Thank you Eva! You and your husband must be perfectly matched. Opposites attract. 🙂
Linda Jenkins says
I read Gift from the Sea several years ago. I received the book as a gift, and it turned out to be just that. I, too, loved the author’s insights. And if truth be told, the beach always has been my favorite place to be. I love the salt air; it is so invigorating to my soul. Whenever I need to rediscover myself, to renew, I head to the beach. I would recommend this book. It is a wonderful read.
There’s just something exciting about the beach, invigorating. Ever changing, always the same….so glad you enjoyed this book Linda!

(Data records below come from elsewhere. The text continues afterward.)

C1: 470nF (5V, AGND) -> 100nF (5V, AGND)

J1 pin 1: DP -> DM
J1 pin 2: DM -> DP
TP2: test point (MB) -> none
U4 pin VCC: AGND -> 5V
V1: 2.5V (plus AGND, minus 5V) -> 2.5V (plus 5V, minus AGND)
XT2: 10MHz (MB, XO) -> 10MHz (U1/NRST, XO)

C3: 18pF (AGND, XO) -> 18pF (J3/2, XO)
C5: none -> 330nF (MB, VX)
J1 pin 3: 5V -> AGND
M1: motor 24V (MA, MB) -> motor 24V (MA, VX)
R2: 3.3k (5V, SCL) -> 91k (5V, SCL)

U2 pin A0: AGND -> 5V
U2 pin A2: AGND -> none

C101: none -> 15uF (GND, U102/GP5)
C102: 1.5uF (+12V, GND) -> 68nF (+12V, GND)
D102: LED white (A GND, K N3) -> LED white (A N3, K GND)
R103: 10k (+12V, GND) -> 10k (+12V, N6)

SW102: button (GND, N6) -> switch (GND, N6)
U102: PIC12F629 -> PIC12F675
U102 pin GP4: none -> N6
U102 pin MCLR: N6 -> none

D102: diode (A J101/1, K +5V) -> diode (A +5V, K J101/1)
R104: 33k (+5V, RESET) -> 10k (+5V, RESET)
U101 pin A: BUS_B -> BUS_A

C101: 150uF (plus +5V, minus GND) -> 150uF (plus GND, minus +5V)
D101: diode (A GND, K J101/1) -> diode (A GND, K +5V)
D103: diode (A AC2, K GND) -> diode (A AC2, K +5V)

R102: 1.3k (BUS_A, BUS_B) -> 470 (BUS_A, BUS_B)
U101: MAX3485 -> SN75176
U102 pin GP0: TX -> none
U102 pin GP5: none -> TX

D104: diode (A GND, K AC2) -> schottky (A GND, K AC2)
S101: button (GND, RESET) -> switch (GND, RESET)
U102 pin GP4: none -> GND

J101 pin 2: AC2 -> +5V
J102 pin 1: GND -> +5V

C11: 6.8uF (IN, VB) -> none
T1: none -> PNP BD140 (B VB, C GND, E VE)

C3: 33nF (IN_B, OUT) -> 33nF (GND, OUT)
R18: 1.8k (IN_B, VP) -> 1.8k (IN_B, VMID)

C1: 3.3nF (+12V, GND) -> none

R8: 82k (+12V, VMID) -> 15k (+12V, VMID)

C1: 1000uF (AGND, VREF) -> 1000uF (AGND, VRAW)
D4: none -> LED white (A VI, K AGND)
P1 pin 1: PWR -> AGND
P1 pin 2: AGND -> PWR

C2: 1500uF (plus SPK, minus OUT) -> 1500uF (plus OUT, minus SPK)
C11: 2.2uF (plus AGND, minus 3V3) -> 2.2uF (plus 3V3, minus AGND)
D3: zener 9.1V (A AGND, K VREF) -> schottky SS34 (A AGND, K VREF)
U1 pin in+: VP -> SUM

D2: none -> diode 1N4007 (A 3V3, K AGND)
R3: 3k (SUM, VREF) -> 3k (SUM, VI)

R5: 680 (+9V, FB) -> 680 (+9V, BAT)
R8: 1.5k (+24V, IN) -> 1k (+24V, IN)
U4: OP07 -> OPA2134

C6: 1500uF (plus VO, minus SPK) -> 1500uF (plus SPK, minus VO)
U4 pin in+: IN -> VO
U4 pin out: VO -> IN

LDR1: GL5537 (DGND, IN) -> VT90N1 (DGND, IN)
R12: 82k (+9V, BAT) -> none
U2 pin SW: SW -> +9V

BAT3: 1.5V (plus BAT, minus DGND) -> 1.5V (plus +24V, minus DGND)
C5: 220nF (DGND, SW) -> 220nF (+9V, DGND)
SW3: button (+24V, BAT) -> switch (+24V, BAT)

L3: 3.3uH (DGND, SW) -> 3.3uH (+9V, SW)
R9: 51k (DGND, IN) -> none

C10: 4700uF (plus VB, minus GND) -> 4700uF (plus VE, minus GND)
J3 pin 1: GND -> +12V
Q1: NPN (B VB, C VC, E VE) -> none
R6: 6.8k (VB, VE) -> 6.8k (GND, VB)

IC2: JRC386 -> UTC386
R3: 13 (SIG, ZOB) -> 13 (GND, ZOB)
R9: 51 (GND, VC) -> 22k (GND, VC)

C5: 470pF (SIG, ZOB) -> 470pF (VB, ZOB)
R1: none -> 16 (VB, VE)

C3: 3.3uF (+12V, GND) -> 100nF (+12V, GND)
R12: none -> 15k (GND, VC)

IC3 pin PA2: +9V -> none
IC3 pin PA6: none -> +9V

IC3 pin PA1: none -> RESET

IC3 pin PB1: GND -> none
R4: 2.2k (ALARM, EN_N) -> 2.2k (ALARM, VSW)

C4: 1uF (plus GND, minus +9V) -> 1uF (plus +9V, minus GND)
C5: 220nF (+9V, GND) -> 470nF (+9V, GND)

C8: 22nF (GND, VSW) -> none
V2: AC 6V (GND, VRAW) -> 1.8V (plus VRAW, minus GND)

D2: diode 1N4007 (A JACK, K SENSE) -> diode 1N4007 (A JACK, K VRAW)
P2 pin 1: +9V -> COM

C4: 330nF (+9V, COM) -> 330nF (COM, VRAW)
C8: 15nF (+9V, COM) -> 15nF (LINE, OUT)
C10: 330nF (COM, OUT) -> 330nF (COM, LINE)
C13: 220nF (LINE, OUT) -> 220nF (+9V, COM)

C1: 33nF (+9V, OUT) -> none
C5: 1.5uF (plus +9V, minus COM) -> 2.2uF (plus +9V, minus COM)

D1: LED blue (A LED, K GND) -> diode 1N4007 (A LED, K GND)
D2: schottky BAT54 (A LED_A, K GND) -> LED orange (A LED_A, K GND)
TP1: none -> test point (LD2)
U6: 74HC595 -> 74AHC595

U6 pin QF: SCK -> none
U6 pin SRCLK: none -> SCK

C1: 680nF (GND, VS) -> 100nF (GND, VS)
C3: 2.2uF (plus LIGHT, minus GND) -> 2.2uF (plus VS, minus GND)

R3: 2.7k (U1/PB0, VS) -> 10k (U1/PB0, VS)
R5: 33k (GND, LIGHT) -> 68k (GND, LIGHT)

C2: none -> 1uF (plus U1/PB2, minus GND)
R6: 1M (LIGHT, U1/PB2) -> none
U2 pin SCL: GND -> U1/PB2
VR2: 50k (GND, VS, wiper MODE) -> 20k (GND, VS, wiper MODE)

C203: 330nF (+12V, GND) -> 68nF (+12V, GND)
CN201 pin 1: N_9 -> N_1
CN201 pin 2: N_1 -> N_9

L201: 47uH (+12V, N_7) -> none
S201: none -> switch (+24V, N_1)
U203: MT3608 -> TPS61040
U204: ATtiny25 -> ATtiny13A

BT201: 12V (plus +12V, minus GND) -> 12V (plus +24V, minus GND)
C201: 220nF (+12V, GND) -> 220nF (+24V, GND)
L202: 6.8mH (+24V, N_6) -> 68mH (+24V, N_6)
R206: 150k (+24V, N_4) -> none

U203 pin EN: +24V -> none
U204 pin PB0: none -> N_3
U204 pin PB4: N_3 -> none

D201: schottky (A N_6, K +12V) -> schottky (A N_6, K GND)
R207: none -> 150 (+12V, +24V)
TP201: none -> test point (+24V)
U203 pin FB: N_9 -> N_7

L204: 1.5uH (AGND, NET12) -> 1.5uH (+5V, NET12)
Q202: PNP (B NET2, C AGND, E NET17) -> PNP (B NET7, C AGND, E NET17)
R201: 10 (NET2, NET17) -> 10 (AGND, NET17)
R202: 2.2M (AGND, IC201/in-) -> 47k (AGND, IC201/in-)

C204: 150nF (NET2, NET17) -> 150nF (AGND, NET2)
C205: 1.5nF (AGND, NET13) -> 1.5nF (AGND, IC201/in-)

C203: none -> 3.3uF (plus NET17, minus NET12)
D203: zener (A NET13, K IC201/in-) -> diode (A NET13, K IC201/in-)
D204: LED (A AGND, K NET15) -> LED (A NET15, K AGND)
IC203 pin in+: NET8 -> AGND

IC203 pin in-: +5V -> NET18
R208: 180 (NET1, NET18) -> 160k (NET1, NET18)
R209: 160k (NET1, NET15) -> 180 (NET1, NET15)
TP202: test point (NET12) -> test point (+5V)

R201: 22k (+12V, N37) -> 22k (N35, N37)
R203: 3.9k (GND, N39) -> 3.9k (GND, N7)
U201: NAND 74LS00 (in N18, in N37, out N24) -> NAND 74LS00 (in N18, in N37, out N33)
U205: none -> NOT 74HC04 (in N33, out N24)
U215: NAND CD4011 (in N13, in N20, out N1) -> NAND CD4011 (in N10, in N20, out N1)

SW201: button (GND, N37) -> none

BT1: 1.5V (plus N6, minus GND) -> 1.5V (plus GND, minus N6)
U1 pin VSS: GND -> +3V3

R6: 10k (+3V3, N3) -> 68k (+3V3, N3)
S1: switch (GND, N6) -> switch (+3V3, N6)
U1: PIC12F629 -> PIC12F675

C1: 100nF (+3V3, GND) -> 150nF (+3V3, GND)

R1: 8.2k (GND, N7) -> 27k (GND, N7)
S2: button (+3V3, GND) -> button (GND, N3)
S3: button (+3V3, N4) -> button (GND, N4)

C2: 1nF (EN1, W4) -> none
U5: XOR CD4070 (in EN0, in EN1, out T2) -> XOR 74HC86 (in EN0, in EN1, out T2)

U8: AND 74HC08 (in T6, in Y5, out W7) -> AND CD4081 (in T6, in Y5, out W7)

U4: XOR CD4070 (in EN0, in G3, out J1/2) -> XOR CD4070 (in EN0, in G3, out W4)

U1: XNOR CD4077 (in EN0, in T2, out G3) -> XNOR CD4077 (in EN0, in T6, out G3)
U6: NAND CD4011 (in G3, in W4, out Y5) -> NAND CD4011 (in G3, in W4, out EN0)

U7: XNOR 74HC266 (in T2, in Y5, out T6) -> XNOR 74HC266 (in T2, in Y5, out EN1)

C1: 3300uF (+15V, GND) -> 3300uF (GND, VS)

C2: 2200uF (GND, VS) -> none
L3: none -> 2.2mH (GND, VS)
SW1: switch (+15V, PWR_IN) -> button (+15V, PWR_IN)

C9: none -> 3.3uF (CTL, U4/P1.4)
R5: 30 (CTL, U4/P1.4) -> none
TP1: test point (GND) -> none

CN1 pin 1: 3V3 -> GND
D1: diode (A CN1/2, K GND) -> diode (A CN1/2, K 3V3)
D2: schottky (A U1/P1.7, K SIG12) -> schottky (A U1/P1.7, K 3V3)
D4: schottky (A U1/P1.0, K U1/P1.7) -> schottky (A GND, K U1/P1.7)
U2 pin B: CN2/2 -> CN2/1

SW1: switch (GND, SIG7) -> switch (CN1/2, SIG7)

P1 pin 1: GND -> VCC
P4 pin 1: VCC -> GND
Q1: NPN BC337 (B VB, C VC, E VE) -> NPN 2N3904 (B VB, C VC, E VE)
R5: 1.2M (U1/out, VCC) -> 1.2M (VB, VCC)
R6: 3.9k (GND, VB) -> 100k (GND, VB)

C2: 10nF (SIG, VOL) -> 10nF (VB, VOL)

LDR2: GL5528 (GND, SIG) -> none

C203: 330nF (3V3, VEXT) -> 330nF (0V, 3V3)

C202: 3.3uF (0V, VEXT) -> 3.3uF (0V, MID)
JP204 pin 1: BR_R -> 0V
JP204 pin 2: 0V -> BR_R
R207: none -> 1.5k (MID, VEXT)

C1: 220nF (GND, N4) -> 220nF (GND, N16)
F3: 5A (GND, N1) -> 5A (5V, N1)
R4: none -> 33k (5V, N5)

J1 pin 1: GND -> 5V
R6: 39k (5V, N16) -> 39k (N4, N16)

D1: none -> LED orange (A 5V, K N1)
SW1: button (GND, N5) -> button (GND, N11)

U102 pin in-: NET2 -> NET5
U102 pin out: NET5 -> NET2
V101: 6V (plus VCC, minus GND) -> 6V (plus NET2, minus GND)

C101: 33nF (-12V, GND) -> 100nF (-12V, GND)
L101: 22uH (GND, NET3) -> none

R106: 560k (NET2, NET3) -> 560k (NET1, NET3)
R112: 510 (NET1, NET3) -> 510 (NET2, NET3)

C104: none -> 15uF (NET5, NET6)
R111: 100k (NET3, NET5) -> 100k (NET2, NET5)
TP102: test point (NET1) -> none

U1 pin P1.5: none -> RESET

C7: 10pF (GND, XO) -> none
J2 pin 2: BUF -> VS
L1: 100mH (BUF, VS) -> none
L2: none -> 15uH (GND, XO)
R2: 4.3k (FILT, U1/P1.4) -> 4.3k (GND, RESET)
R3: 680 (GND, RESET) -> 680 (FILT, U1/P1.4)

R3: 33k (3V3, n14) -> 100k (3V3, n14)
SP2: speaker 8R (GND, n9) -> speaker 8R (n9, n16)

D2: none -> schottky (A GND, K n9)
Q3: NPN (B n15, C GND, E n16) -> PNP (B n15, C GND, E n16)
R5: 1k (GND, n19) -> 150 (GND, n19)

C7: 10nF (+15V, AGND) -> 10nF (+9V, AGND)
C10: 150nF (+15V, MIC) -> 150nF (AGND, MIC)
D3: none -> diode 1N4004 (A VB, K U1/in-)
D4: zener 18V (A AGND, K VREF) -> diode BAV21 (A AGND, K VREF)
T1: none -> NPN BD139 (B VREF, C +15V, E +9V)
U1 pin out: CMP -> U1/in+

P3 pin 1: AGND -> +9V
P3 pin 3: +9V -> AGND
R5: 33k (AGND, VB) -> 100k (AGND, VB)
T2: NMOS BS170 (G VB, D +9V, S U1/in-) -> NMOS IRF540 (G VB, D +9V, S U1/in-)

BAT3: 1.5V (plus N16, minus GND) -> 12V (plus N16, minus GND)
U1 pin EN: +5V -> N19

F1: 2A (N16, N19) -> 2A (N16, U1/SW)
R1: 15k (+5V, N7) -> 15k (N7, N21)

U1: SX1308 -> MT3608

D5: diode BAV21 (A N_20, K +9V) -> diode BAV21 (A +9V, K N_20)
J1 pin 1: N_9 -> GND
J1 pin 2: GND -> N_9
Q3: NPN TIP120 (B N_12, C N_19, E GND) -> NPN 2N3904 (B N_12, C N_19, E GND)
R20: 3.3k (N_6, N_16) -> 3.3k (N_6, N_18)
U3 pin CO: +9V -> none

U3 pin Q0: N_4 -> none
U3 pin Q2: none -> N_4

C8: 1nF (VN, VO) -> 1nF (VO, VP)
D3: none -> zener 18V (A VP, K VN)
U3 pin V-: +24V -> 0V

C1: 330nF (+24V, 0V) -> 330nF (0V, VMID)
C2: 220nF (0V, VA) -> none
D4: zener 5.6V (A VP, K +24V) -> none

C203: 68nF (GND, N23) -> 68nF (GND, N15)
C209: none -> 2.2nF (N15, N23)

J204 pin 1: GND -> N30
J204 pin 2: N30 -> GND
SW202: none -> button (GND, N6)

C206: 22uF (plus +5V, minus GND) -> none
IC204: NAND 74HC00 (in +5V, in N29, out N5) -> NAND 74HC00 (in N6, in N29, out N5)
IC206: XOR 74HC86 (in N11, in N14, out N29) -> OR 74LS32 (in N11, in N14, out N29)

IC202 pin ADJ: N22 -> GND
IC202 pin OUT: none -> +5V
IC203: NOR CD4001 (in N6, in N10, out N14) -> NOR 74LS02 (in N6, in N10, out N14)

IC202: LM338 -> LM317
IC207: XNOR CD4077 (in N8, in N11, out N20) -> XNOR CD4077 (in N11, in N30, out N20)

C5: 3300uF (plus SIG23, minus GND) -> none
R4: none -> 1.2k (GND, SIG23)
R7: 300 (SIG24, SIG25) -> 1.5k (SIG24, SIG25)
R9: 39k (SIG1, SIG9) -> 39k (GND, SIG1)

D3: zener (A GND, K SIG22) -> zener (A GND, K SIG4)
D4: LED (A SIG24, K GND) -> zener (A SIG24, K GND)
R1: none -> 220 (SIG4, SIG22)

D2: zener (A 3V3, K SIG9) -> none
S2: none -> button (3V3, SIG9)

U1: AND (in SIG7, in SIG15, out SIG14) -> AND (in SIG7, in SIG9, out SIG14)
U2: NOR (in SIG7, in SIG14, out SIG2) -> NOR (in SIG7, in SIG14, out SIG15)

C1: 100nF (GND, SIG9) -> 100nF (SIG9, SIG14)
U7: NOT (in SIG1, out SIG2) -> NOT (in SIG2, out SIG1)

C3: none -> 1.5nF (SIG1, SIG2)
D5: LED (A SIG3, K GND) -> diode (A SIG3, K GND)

Just reread mine while on the beach in Puerto Rico. I always find something new to ponder. It’s a way for me to measure my own “coming out of the shell” and to consider what I shall shed next. A must read for sure.
You didn’t mention, my friend, that it was you who gave me this book! I have loved it so much and am so glad to be able to share it with others here. Thrilled you got to reread it on the beach in Puerto Rico. A fitting beach read for sure. 🙂
Aunt Pinkie says
Never read her book but it looks good! I, too, am a beach girl but sadly am not able to get there any more! And I really miss it! Thanks for sharing some of her insights.
I’m sorry you can’t get there anymore. That must be so hard since you really love it. I do hope you can read this book – I think you’d enjoy it, especially since you’re a beach girl too.
Christy Smith says
I am grateful for these meaningful thoughts to ponder today! I love the middle age shedding idea….and her idea on how being connected to your own core helps you connect to others! Thanks for being provocative as always Allie!
Thank you dear Christy – from our past conversations I am certain you would love this book.
Susie Mandel says
I definitely need to put this on my “to read” list. She sounds awesome. As for me, I could be both a mountains and sea girl. Does that make me a split personality?? 😉
That would not be a bad split personality Susie. I guess I am too, because I love the mountains. Just the beach more. 🙂 I think you would love this book!
Laura Cook says
Mountain Girl here, married to a Mountain Man. But Anne’s wonderful wisdom rings true & is fitting sans the sea shells. The higher we hike, the more magnificent the view and the more we work at climbing, the more clothing layers we shed. I like the beach too, but just not quite as much as the Mountains. I especially love the one you described, Allie- deserted at dusk… or dawn.
Dear Mountain Girl – Have you read this book yet? I particularly think you’d love it. Ann’s vibrant faith really shines through, and so much wisdom. So much love to you, Beach Girl XO (P.S. I like the mountains too.)
I am definitely a beach person. I crave the beach! Don’t know exactly why but maybe if I read this book I’ll find out. I love the quotes you shared. Looking forward to more. And I totally could see you two being friends!
Carina Spring says
I loved this post! It really resonates with me and I am adding the book to my list of summer reads. Beautiful quotes that tap at some profound truths.
Mountain or beach… Hmmm. Fun question. I ADORE the mountains – they feel like home to me and rejuvinate me in inexplicable and incomparable ways (though I live far away from them now and rarely see them), but I also LOVE the beach so much! Especially the kind you describe, deserted and natural. I find it healing. I have not been by the sea or ocean for many years ( I usually visit the lake, which I also love), but the power and beauty of the sea are wonderful. I guess I am a mountain girl …and a beach girl. 🙂 Take care, Allie.